60% of OpenAI’s GPT-3.5 Outputs Contained Some Form of Plagiarism

Various content creators, including authors, songwriters, and media outlets like The New York Times, are taking legal action, claiming that generative AI, trained on copyrighted content, produces identical copies without permission.

Before ChatGPT was introduced, Copyleaks, an artificial intelligence text analysis company, had already offered plagiarism detection services to companies and educational institutions for some time.

When ChatGPT first launched, it used the GPT-3.5 model, but OpenAI has now upgraded to the more advanced and powerful GPT-4.0 for its operations.

Plagiarism can manifest in various ways beyond just directly copying and pasting entire sentences and paragraphs.

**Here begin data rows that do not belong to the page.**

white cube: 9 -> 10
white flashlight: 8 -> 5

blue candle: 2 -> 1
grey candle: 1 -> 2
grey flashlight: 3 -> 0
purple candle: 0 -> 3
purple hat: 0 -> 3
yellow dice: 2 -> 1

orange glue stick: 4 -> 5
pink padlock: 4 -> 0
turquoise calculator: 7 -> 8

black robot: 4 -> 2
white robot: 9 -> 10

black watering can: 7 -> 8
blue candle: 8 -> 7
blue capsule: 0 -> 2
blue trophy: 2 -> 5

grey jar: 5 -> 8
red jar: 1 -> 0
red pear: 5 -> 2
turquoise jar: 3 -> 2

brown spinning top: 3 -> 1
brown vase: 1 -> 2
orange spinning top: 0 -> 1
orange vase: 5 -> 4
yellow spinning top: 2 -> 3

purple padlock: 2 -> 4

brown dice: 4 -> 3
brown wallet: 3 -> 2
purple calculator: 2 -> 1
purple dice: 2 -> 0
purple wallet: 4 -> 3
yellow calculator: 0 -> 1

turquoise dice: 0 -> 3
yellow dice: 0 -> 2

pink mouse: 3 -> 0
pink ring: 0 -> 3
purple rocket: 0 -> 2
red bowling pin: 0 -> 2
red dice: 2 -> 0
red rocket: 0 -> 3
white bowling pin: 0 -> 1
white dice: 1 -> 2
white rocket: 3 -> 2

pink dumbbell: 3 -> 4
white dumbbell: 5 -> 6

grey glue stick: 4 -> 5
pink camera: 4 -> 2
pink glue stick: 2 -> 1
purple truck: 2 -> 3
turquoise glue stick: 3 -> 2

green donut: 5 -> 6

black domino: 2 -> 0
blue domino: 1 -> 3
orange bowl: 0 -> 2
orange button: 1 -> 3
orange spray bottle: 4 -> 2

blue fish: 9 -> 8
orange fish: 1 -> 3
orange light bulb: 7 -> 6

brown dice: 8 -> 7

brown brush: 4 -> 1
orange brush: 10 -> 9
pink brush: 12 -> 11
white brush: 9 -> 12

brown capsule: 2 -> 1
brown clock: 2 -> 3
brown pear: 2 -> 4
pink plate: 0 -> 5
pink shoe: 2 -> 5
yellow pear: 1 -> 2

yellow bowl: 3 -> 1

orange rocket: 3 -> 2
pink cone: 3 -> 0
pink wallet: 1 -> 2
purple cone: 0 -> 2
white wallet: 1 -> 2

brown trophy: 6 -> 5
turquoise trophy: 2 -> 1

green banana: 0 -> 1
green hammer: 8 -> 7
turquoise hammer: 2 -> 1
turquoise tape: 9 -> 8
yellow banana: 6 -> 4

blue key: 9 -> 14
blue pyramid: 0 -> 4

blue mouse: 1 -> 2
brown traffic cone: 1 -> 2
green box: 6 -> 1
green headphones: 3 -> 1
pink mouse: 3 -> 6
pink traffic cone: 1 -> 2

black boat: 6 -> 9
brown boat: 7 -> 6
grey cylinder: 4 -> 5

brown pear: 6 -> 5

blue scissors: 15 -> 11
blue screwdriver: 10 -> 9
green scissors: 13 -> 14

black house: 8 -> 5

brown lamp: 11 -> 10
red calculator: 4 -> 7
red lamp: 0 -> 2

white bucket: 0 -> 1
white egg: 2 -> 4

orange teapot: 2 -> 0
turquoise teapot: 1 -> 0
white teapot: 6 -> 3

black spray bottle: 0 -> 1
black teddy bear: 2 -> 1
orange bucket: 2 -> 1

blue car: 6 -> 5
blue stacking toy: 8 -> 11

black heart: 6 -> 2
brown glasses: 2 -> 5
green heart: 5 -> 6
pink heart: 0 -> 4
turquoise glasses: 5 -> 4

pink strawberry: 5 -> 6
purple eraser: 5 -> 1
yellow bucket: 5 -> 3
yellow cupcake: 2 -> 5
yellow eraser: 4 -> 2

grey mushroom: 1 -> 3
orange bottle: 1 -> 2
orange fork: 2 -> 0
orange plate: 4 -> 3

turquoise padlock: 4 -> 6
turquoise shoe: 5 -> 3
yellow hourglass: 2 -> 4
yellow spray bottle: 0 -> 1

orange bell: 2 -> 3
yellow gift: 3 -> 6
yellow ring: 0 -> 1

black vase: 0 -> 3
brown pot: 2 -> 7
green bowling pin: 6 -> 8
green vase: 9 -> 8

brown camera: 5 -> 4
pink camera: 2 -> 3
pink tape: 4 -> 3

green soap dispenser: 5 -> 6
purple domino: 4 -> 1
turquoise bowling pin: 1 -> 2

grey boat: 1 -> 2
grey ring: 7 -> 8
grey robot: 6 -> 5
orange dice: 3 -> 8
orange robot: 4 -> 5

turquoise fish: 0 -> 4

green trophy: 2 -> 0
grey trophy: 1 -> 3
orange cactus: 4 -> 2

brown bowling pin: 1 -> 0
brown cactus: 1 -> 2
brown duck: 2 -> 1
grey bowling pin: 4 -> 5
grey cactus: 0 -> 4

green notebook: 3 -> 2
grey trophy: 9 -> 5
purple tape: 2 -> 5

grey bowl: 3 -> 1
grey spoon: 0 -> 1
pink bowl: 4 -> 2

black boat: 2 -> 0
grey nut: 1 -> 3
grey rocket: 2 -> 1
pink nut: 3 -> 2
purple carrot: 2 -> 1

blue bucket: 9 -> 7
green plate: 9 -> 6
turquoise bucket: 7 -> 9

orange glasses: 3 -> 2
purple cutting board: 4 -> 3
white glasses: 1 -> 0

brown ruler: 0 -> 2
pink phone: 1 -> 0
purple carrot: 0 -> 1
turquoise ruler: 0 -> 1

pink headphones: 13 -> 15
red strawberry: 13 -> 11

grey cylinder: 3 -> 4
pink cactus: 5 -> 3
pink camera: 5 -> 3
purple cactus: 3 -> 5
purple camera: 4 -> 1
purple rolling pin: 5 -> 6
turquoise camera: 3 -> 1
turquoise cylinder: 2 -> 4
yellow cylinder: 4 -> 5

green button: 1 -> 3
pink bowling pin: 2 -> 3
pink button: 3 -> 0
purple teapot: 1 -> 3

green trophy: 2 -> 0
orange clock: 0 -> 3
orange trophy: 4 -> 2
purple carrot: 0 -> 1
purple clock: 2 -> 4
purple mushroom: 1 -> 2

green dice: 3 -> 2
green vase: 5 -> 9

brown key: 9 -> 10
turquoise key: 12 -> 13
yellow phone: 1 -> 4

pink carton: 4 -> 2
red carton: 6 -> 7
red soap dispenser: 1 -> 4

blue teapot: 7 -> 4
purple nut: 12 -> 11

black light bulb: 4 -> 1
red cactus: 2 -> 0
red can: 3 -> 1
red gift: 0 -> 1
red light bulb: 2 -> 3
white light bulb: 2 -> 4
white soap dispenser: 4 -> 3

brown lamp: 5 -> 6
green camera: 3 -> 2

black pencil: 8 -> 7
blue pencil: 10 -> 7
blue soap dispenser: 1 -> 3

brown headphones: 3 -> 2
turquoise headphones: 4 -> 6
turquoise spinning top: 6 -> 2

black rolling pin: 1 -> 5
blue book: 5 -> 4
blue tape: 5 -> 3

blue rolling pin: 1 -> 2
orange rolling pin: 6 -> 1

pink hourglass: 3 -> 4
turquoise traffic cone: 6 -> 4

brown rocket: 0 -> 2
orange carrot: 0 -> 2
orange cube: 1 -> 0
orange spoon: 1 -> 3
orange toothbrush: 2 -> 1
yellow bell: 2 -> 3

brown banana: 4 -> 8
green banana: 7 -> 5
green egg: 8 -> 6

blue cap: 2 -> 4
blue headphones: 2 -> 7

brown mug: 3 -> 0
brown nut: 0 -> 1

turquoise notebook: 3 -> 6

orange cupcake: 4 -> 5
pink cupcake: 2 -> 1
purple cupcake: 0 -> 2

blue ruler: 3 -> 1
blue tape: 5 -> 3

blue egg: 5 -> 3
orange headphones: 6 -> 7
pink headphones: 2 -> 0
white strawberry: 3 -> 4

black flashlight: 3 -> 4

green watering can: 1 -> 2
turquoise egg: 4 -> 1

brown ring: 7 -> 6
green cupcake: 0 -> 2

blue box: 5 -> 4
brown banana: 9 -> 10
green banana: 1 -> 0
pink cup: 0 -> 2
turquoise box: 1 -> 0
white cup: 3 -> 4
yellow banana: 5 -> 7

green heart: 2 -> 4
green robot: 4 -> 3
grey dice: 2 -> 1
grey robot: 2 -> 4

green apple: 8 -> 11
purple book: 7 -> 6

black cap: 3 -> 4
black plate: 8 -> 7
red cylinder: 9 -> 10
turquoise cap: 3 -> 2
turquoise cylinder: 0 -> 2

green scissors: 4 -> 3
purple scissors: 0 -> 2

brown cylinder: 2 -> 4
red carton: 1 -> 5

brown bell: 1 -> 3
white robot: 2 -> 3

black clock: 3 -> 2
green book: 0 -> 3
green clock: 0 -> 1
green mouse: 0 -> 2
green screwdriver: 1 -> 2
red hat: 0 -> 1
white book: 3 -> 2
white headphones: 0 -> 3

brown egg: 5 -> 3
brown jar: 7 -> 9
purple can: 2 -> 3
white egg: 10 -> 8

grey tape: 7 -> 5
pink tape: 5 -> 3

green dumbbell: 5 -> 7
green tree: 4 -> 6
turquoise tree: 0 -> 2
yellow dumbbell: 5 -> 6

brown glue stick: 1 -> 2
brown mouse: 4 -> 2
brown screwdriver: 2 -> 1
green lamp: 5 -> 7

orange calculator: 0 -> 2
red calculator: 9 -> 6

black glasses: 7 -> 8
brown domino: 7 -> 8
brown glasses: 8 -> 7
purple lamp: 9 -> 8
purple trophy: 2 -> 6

Copyleaks aims to transform the subjective judgment of spotting plagiarism into a precise and scientific process.
The company employs a unique scoring system that combines measures of identical text, minor modifications, paraphrased content, and other elements to generate a “similarity score” for each piece of content.
According to the report, for GPT-3.5, approximately 45.7% of outputs featured identical text, 27.4% included minor alterations, and 46.5% contained paraphrased content.
According to the report, a score of 0% indicates that all the content is original, while a score of 100% signifies that none of the content is original.

Copyleaks requested approximately a thousand outputs from GPT-3.5, each consisting of about 400 words, covering 26 different subjects.

Among the GPT-3.5 outputs analyzed, the one with the highest similarity score was in computer science (100%), with physics (92%) and psychology (88%) following closely behind.

The subjects with the lowest similarity scores were theater (0.9%), humanities (2.8%), and English language (5.4%).

“Our models were created and trained to understand concepts to aid in problem-solving. We have implemented safeguards to prevent unintentional memorization, and our terms of service forbid the deliberate use of our models to reproduce content.“
OpenAI spokesperson Lindsey Held stated in a communication to Axios,

In the legal case filed by The New York Times against Microsoft and OpenAI, it is alleged that the AI systems’ extensive replication of content amounts to copyright infringement.

In response to the lawsuit, OpenAI contended that “regurgitation” is an uncommon issue and accused The New York Times of manipulating prompts.